It has been 75 years since the world’s most complicated book was published. Finnegans Wake is an esoteric construction, an oneiric travel to the sources of experience, and a radical breakthrough in the history of literature. For the anniversary of the novel, each of the seven UNESCO Cities of Literature has turned a short excerpt into film. The Krakow episode is based on the translation by Krzysztof Bartnicki (Finneganów tren) published in 2012. Jan Bińczycki interviews Michał Buszewicz, the director of the Polish film.
Reading Malopolska: You are an artist standing at the threshold of your career. Yet you have selected the most difficult text in the history of world literature for your début in directing.
Michał Buszewicz: I am a dramatist by education. Moreover I have never worked with film. I don’t believe I would dare to dream out such an idea myself, yet I was given a challenge, so I accepted it. You either enter such a project head, heart and all, or you flee from it. I know I’m fond of risk, and I will jump into the centre of this labyrinth. When my friends learnt about the proposal, they found it impossible. This got me even more enthusiastic. Just to tease. (Laughs.)

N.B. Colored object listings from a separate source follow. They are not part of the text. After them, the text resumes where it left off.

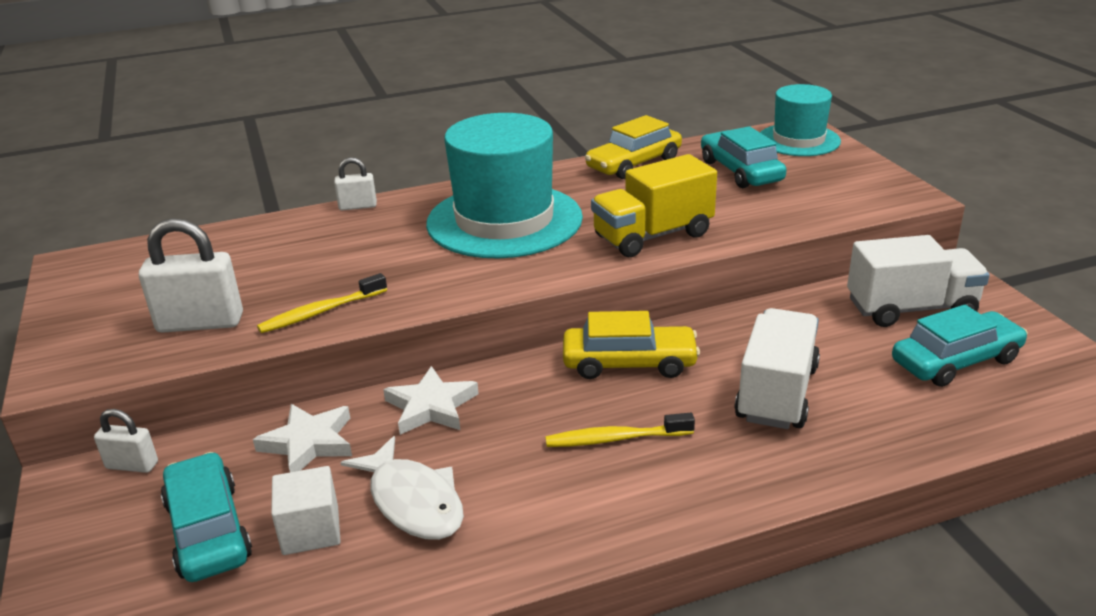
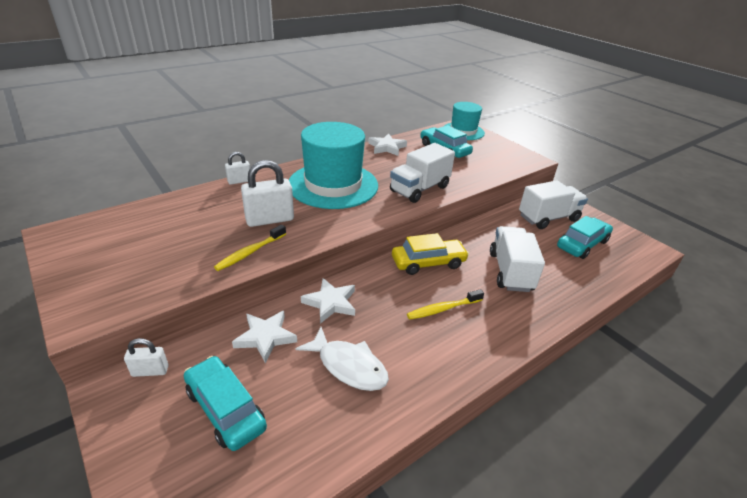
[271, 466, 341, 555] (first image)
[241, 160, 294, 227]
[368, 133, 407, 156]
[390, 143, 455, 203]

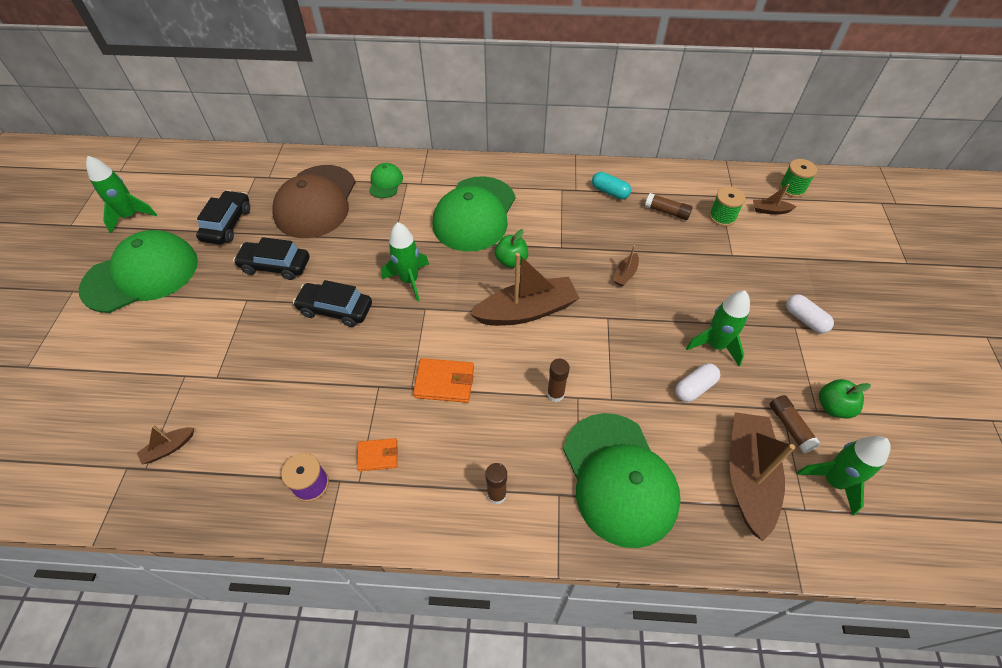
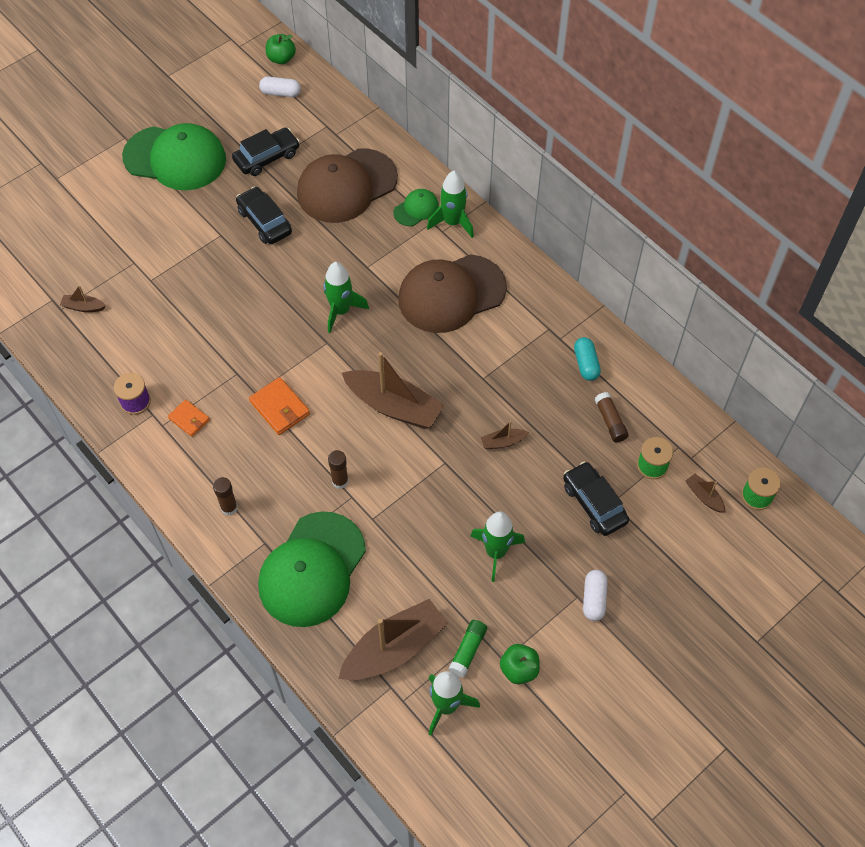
[427, 171, 474, 238]
[563, 462, 629, 536]
[266, 34, 296, 64]
[259, 77, 301, 97]
[398, 255, 507, 333]
[448, 620, 487, 677]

RM: Were there any moments of doubt?
MB: Of course! They arrived when I first sat down to read the text. It is a universe with a logic that is difficult to discover early on. The longer I study it, the more evident the internal system becomes. You begin to notice the repetitions, variant repetitions, references to other languages, associations spanning certain gaps, mathematical constructs, and exceedingly precise composition. The more you read, the more logical that universe becomes. The melody of the text comes on top of that, and a certain interesting structure begins to emerge.